Yea im scared s#*tless.....Not as much as a woman would be im sure (due to the whole ACTUAL DELIVERY). We are going to find out what we are having....We should know in a few weeks....I have already begun to renovate the baby's nursery....and since it's our first child the wife want's the nursery immaculate so I am doing the whole thing over from floor to ceiling. Everything will be brand new....He/She is already getting spoiled....Good luck to you.....I am sure you are really excited and can't wait to meet your baby.....


----------



## paula bedard (Feb 5, 2008)

I just read through the Thread. Ike went through phases where he seemed to have lost his manners and forgotten everything I ever taught him. His were around 6 months, 1 year, and 18 months. In between these periods he was my perfectly behaved boy. I've also noticed that the colder the weather, the friskier Ike is. The cold wakes him up and energizes him. You mentioned having snow. Ike had the zoomies for a full 2 hours the other day...it was his first real amount of snow to play in. His zoomies usually last a few minutes and then he calms down. The snow sent him into Hypergear. Maybe your little guy is going through his phases right now and the snow was another distraction. 

I bet you're proud of how well he did in his last class.


----------



## AmbikaGR (Dec 31, 2007)

Great to hear how well class went last night!! :dblthumb2
Another thing to remember is dogs can be like people sometimes, they have their good days and then they have their not so good days.  The most important thing is anytime you feel frustrated you need to stop. You can do more to set back your training progress in 1 minute of frustration than you can in a week of not training at all.


----------



## FishinBuddy (Nov 20, 2008)

AmbikaGR said:


> Great to hear how well class went last night!! :dblthumb2
> Another thing to remember is dogs can be like people sometimes, they have their good days and then they have their not so good days.  The most important thing is anytime you feel frustrated you need to stop. You can do more to set back your training progress in 1 minute of frustration than you can in a week of not training at all.
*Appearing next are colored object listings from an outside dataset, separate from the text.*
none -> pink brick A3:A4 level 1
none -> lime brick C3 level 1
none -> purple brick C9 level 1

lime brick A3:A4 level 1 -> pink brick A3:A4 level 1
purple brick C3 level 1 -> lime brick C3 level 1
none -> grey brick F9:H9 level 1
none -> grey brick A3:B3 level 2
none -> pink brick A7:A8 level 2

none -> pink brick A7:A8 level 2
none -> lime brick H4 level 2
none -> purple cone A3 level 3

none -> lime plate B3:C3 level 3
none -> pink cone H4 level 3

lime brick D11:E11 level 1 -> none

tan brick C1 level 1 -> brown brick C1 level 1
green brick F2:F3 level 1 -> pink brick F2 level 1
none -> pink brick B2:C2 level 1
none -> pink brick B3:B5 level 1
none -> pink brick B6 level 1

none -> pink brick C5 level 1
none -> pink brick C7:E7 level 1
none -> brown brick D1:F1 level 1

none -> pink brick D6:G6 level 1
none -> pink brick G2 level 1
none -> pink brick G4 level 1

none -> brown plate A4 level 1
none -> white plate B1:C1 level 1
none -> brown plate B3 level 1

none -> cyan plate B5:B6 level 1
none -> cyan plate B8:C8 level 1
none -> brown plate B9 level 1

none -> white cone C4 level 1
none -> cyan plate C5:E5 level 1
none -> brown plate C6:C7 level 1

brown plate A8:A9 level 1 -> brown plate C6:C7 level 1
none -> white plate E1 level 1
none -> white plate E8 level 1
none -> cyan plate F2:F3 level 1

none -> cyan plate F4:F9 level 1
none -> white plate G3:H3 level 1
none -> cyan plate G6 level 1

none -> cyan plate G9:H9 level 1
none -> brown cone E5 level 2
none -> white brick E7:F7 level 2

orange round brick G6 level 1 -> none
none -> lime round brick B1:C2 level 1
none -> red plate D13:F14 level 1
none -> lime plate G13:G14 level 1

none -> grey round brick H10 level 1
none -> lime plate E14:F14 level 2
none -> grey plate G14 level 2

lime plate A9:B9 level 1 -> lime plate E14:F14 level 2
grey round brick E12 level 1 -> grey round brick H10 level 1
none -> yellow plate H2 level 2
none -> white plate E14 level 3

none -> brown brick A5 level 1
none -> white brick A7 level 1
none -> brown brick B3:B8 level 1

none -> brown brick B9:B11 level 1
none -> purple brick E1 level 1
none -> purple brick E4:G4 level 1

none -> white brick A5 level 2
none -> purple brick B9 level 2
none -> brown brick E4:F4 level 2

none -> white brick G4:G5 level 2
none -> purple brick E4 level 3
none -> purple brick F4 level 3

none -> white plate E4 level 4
hahaha sooo true...even our trainer stresses that....she always says...do not train if your drunk, had a fight with the significant other, or get frustrated mad at the dog.....when he acts up I just bring him inside and wait it out.....I must admit I have broken the training while/after drinking rule....not formal training like I am working now but me and a buddy get our three dogs toghther and have mini competitions to see who can train a new/cool trick....I had my dog doing a backwards heel I would say heel and walk backwards and so would the dog.......


----------



## AquaClaraCanines (Mar 5, 2006)

Our baby room is a mess, but... an organized mess! We did paint... and it has new floors, whole house did when he bought it- pergo, which we like. 

We are a bit odd... (who'd have guessed?) and baby has a disco ball for looking at, and all kinds of neat posters- several black light ones. He hasn't got a chance of being normal, but that's okay


----------



## FishinBuddy (Nov 20, 2008)

AquaClaraCanines said:


> Our baby room is a mess, but... an organized mess! We did paint... and it has new floors, whole house did when he bought it- pergo, which we like.
> 
> We are a bit odd... (who'd have guessed?) and baby has a disco ball for looking at, and all kinds of neat posters- several black light ones. He hasn't got a chance of being normal, but that's okay


thats awsome.....disco ball.....I still have to get baby furniture but we are waiting to see if the baby sits or stands to pee.


----------



## AquaClaraCanines (Mar 5, 2006)

Yeah all we got so far is a bassinet as far as furniture. Figure we'll go from there. But we have so much STUFF. It is unbelieveable how much STUFF they need. It is definitely nice knowing what it is, so far as getting everything prepared.